Perhaps they’ve had multiple miscarriages. Perhaps they hear the increasingly loud ticks of the so-called “baby clock” of prime fertility years. Perhaps hopeful grandparents exert not-at-all-subtle pressure. Perhaps one half of the couple blames the other.
When that happens, Brezina quickly says, “There’s no fault. It’s 50-50.” He emphasizes hope and a team approach; he offers to be part of the team.
Brezina sometimes shares his own story. He and his wife struggled with fertility issues as well. They now have 10-year-old twins, a boy and a girl.
Their struggle is one reason Brezina switched from a career track in hospital administration to becoming board certified in Reproductive Endocrinology and Infertility and in General Obstetrics and Gynecology.
After taking the medical history of the man and the woman, Brezina suggests tests, which will determine a treatment plan.
Brezina defines terms and procedures for the couple. For example, with IVF, the egg and the sperm are outside the bodies. Fertilization takes place in the laboratory.
Sperm is retrieved from the man. A woman receives hormones that stimulate egg production. Eggs are retrieved under anesthesia using a needle.
In a laboratory, each egg is fertilized by sperm. Brezina favors a single embryo transferred at a time to the uterus and not multiple embryos for multiple births.
This method bypasses the fallopian tubes. “We get interaction between the egg and the sperm that isn’t possible in normal intercourse,” Brezina says. IVF sidesteps problems like poorly developed fallopian tubes, endometriosis, low sperm count, and/or poorly developed sperm, he says.
The goal is pregnancy. The success rates have more than doubled over several decades, giving hope to many couples, Brezina says.
At about 10 weeks of gestation, the couple transitions from the fertility clinic to an OBGYN who will walk the couple through the pregnancy and deliver the baby.
Brezina said a safe pregnancy follows these general guidelines: a healthy lifestyle, no smoking, and maintaining a healthy weight.
The couple can choose to have the embryos frozen separately. The parents can return several years later if they decide to increase their family. It’s also possible to freeze the eggs and sperm separately and unfertilized.
“Roughly 1.5 percent of all live births in this country are thanks to conception through IVF,” he says.

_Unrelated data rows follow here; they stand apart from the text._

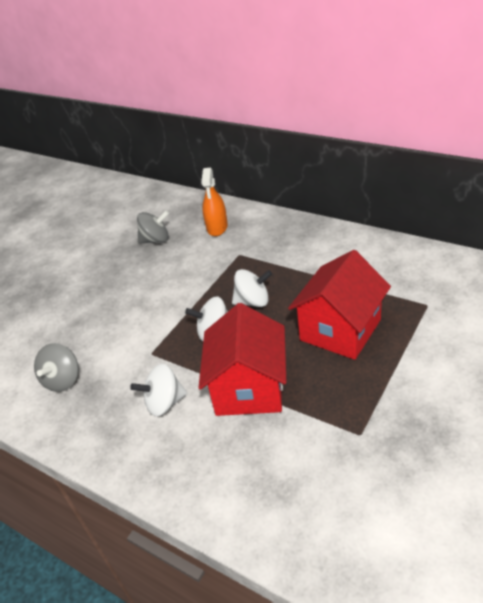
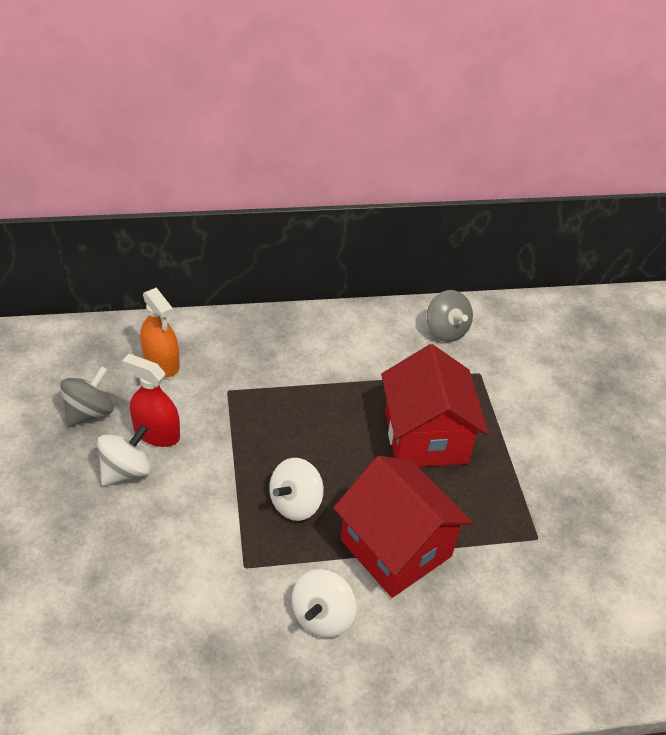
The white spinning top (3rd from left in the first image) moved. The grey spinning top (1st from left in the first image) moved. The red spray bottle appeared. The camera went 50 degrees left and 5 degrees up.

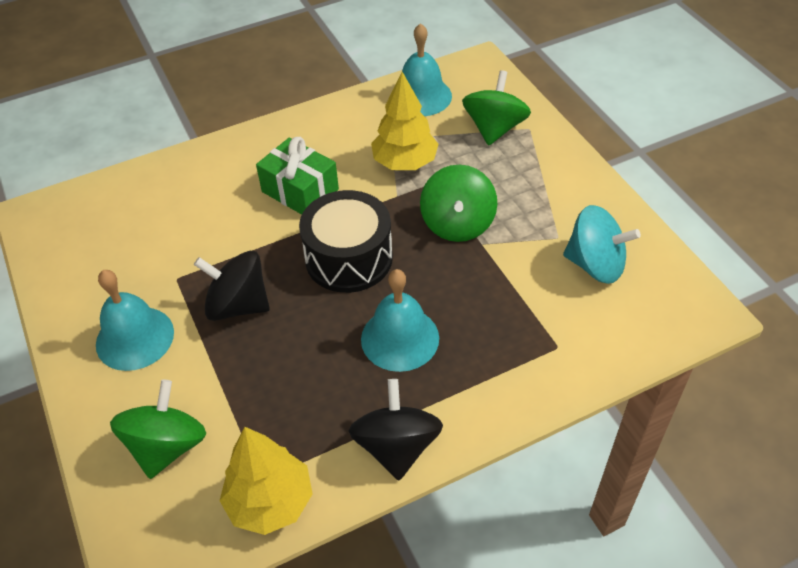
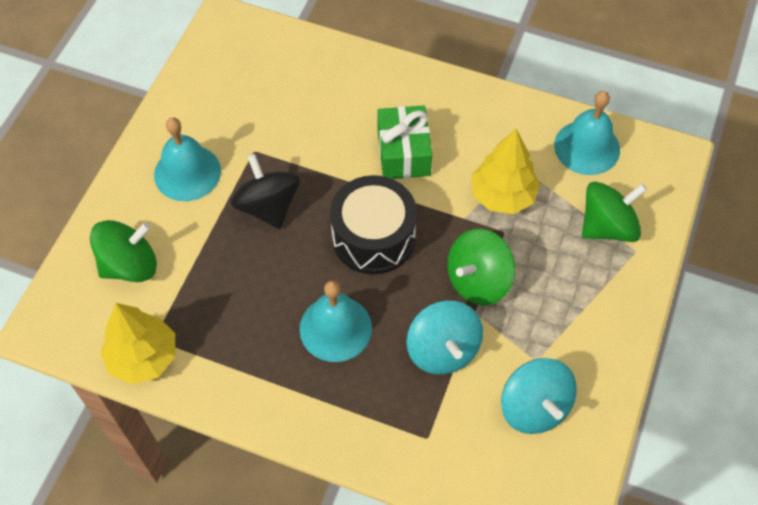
The black spinning top (2nd from left) disappeared. The turquoise spinning top (1st from left) appeared. The camera went 45 degrees right and 10 degrees up.

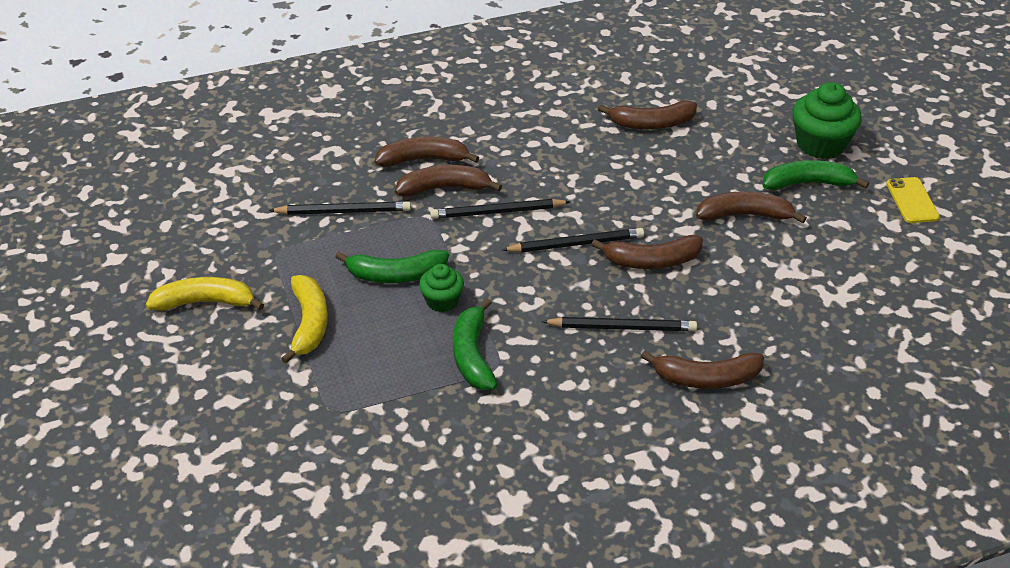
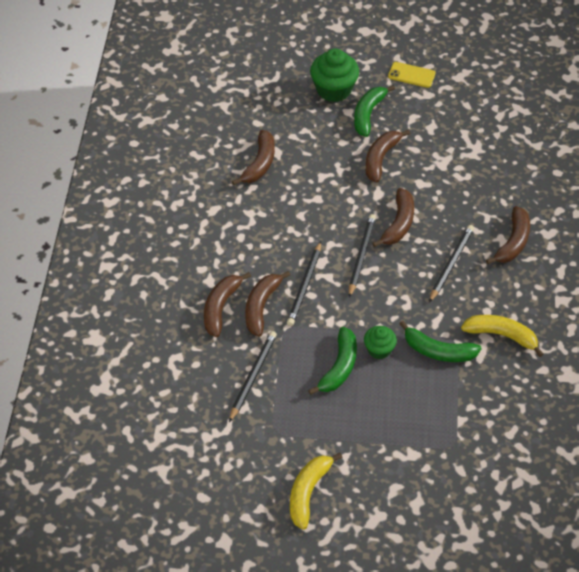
The yellow banana (2nd from left) moved. The camera went 65 degrees left and 10 degrees up.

Brezina outlined several other advances in the field of reproductive health:
Embryo Cryopreservation (the ability to freeze, cryopreserve, embryos). “It is now common for couples to have an IVF cycle which generates three-to-four embryos. These are cryopreserved and used one or two at a time for multiple pregnancies spaced out over the years,” Brezina says.
Egg Preservation. Advances in freezing time enable a woman to preserve her eggs. “Reproductive potential decreases with advancing maternal age,” Brezina says. “Fertility preservation is a strategy to mitigate the impact of maternal age on the ability to have a genetic child.”
Genetic Testing of Embryos. A condition called aneuploidy increases with advancing maternal age. It accounts for the majority of first trimester miscarriages. Down Syndrome is a form of aneuploidy. “Current technology allows for genetic testing of an embryo, before embryo transfer is performed, to determine if aneuploidy is likely,” Brezina says. “Genetic testing of embryos allows parents who harbor serious genetic diseases to identify these traits in IVF embryos and reduce the chances of having a child affected by a debilitating genetic disease.”
Vasectomy Issues. If a man had a vasectomy decades ago, reversal may prove unsuccessful and not result in a pregnancy. However, sperm retrieval is possible via a needle, Brezina says.
Brezina’s life and his practice are happy and satisfying. One reason, he says, is because “two or three people drop by daily to show me their babies.” The happy parents often bring a framed picture of their baby for the office wall.